ApricotVert · 19/11/2020 17:25

My husband's daughter lives with her Mum. Despite the fact that children can move between houses, he chose not to take the risk and she stayed with her Mum throughout lockdown. He is in a high risk job and sure enough we both got Covid, and were floored by it for weeks, so his decision was justified. He's made the same decision during this lockdown but now not even his phonecalls to his daughter, she's 10 so via her Mum, get answered as her Mum disagrees with his decision (usually she will do anything to stop him seeing his daughter) She bubbled with her Mum for childcare and they are going round multiple people's houses during lockdown. We do not mix with anyone and have no desire to make a chain of however many houses mixing. Has anyone got any advice of what he can do to keep a relationship with his daughter?

OP posts:
TwylaSands · 19/11/2020 23:00

@MeadowHay

This thread is hilarious and awful in equal measure. OP: My DH is refusing to see his child. What can he do to maintain a relationship with her? Everyone: He should see his child. OP: Not an option as DH is so 'moral' and amazing he can't possibly actually see his own child, you're all bitter and jealous of my amazing DH.

Hmm

Great summary.

Really weird reasoning from op. Make me wonder how much op is being gaslighted in her daily life that this seems reasonable.

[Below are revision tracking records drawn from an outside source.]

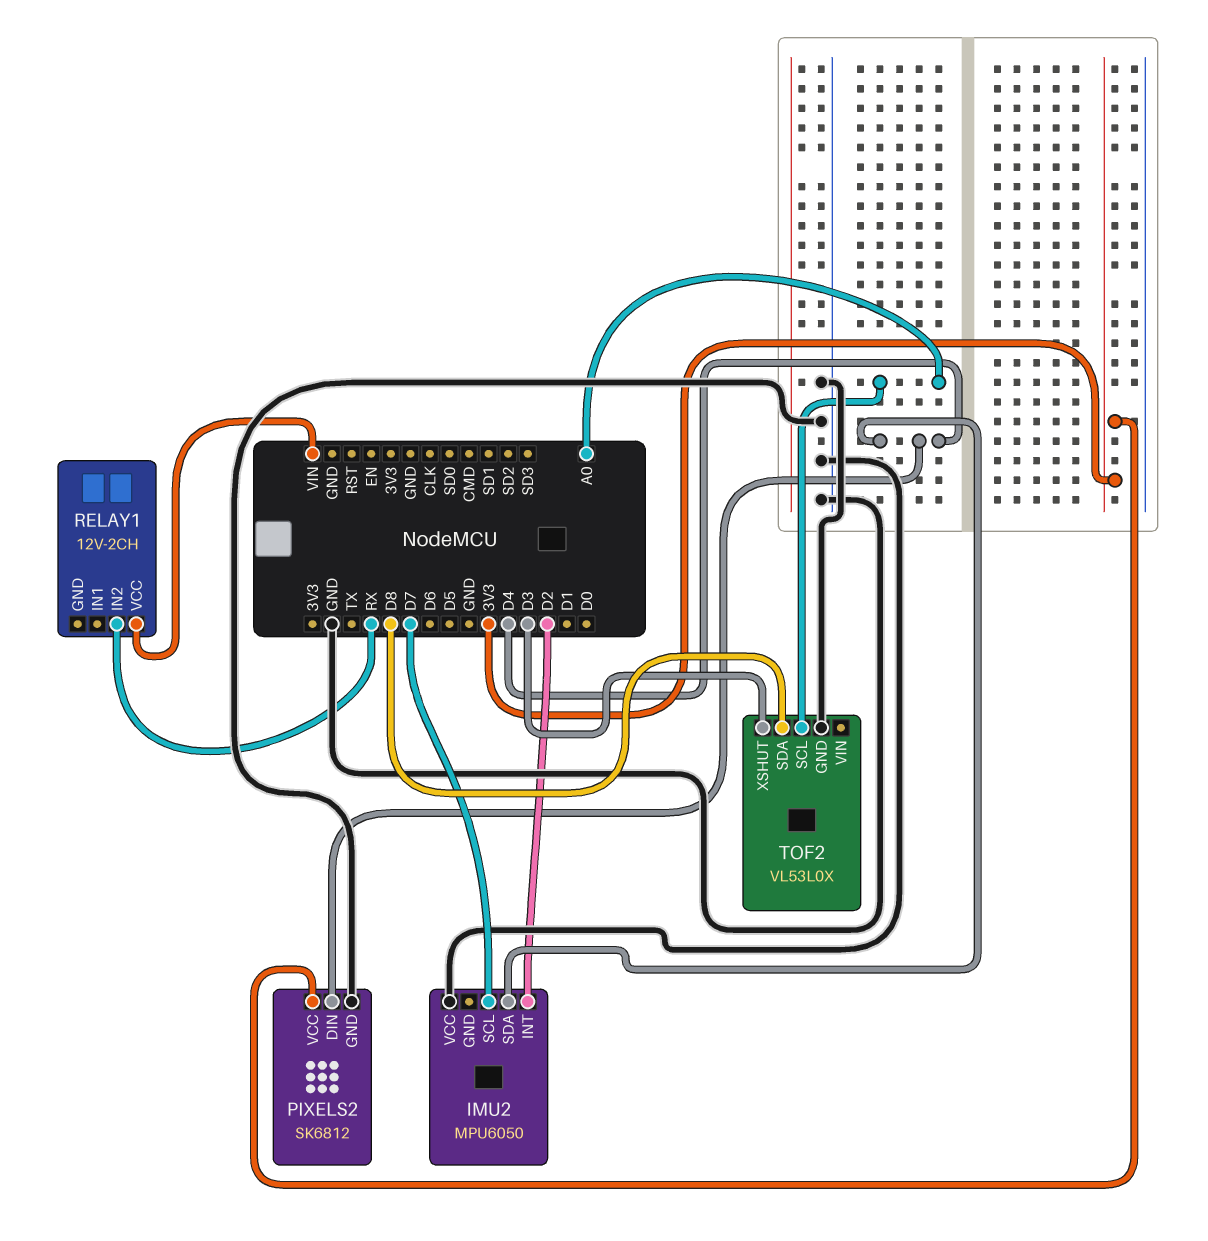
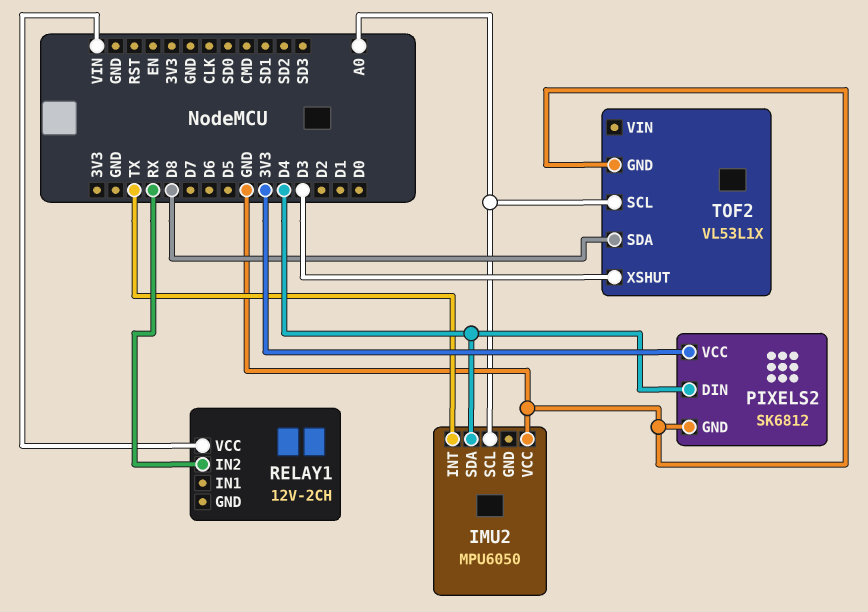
IMU2 pin INT: D2 -> TX
IMU2 pin SCL: D7 -> A0
TOF2: VL53L0X -> VL53L1X

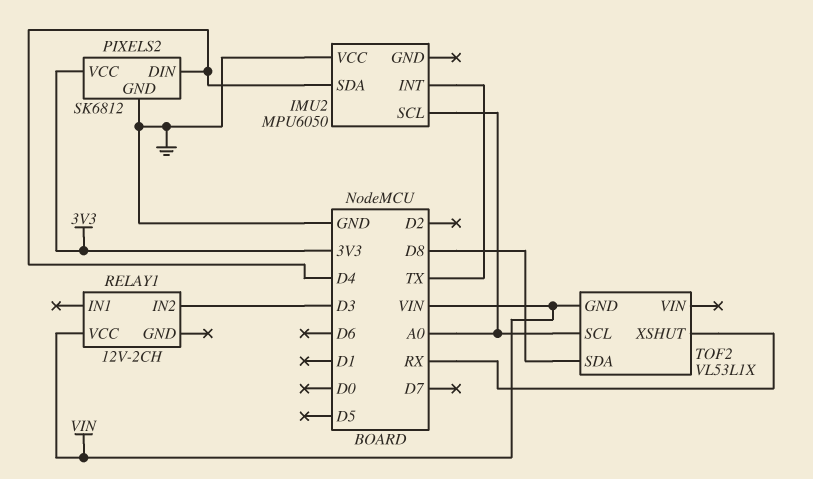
RELAY1 pin IN2: RX -> D3
TOF2 pin GND: GND -> VIN
TOF2 pin XSHUT: D3 -> RX

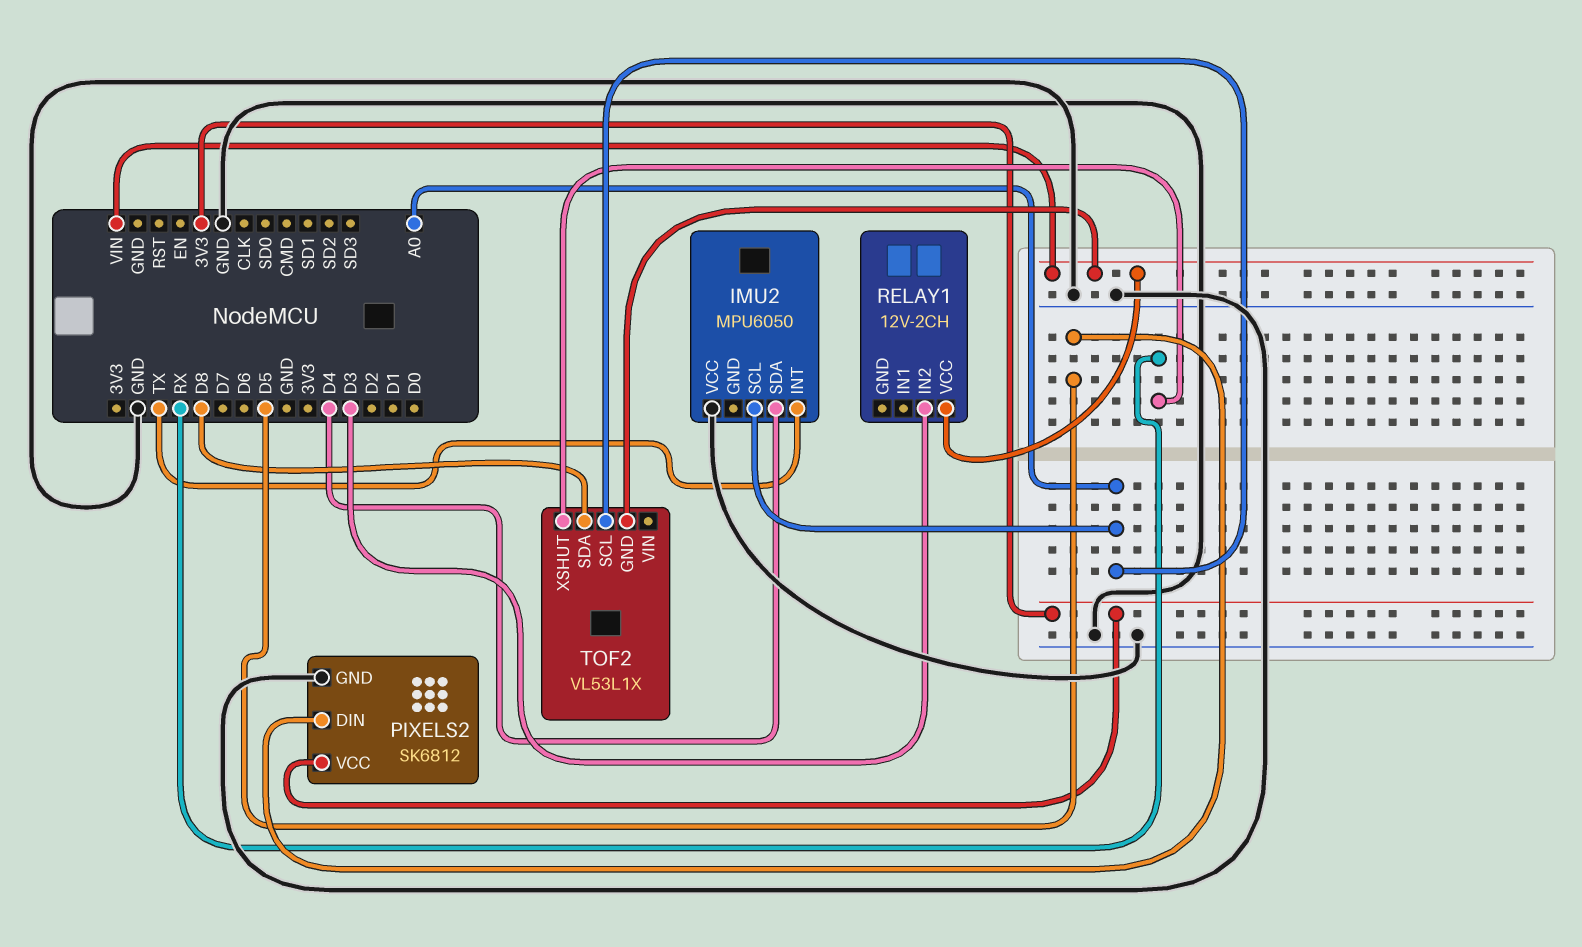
PIXELS2 pin DIN: D4 -> D5

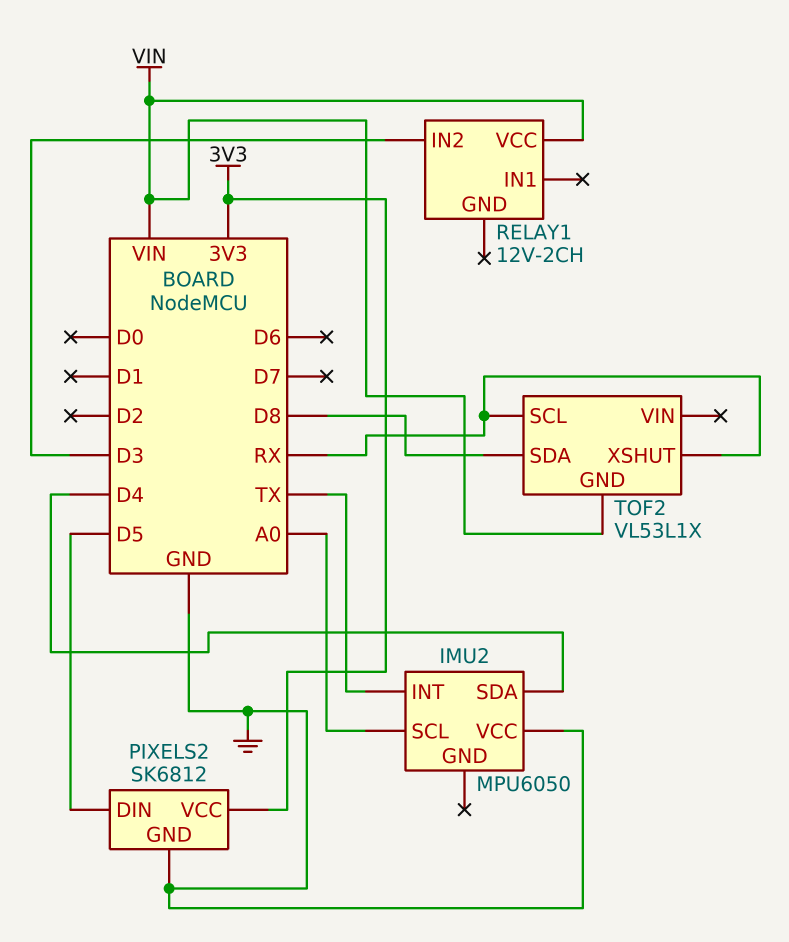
TOF2 pin SCL: A0 -> RX

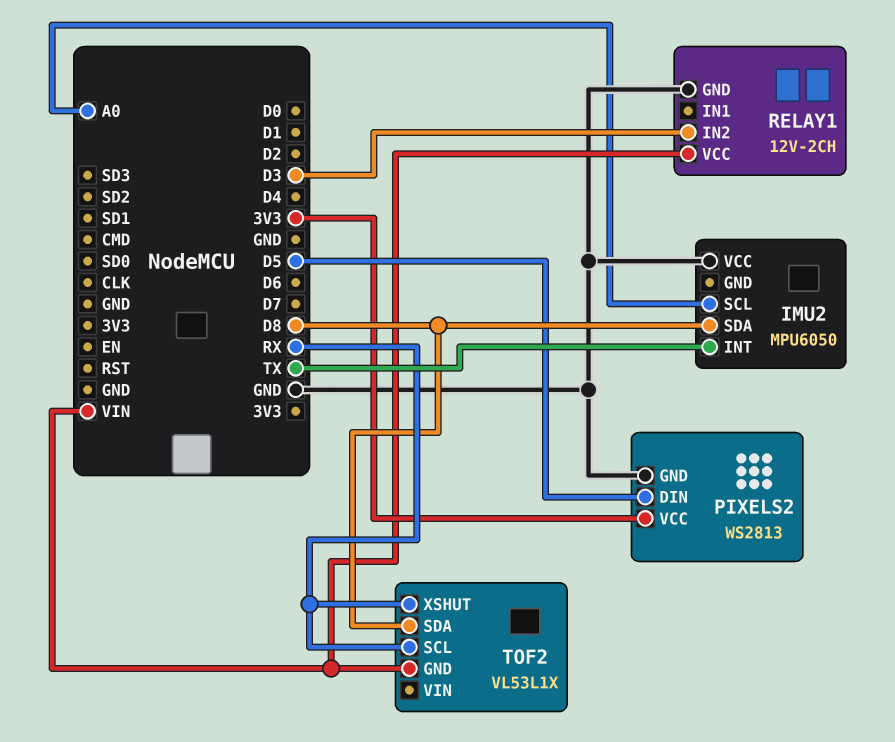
IMU2 pin SDA: D4 -> D8
PIXELS2: SK6812 -> WS2813
RELAY1 pin GND: none -> GND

yikesanotherbooboo · 19/11/2020 23:05

In the first lockdown DH and I both stayed well away from ancient DM and sent ecv teenaged DS to live with DD as we felt very anxious and responsible for potentially passing on the virus. I understand how your DH feels. I do , however, think that his main responsibility is to his DD. He should up his game with all the contact that he can reasonably manage so that she is reassured; multiple texts and little funny videos, a regular FaceTime meeting , consider zoom activities or some sort of joint on line activity eg both take up painting , guitar ,knitting or sourdough baking, and regular meetings at weekends if overnights aren't safe eg cycle rides , walks, take away coffees, picnic etc

catonmylapcantmove · 19/11/2020 23:06

Did he up his maintenance to the full amount? With extra given the real costs of caring for a child?

Hes effectively left her mother to do all the parenting. Through a pandemic. And all the added intensity and effort that brings whilst being free to do his job.

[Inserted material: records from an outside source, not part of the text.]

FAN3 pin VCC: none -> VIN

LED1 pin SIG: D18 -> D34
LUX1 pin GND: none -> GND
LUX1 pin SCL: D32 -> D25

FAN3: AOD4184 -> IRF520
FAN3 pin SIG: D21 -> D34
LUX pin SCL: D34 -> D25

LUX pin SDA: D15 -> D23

misskick · 19/11/2020 23:07

Well all of us in high risk jobs would like to see our children safe, but this isn't something that will last a week or two and disappear. And most of us in jobs that are high risk don't just decide to drop our children in the middle of a pandemic. Times like this children need security and love in order to feel secure when everything around then is so unsure, your partner is not giving his daughter any of that and not fulfilling his parental duties, so his ex has every right to feel let down and his daughter. You keep going on about the Nan who you are supposedly protecting but no doubt she is picking up the childcare while your partner is not, wow! I expect this thread is clearly not going as you expected and you cannot take on board any of the feed back!

PicsInRed · 19/11/2020 23:45

Oh for goodness sake, OP. You don't have a lovely caring bloke, who just loves his baby so much but can't see her 😭 you have a deadbeat with sloppy excuses which would make a misbehaving 6 year old blush.

It's not Mum's job to facilitate a Disney experience for him. He needs to step up, have regular overnight contact, do real physical parenting work and stop being an enormous whinger. It's not everyone else's fault and he isn't putting everyone else first. He's lazy and it's his fault. All of it. I bet his ex doesn't hate him - I bet she's disgusted with him for being such an utterly rubbish Dad to her child.

The closing advice as always: Don't get pregnant.

fluro · 20/11/2020 01:29

Texting, phone calls etc are not parenting and they are not a parental relationship. There is no reason why a father shouldn’t have proper shared care of his child these days. As pp have said, a mother would have rearranged her work rather than only see her child once every couple of weeks.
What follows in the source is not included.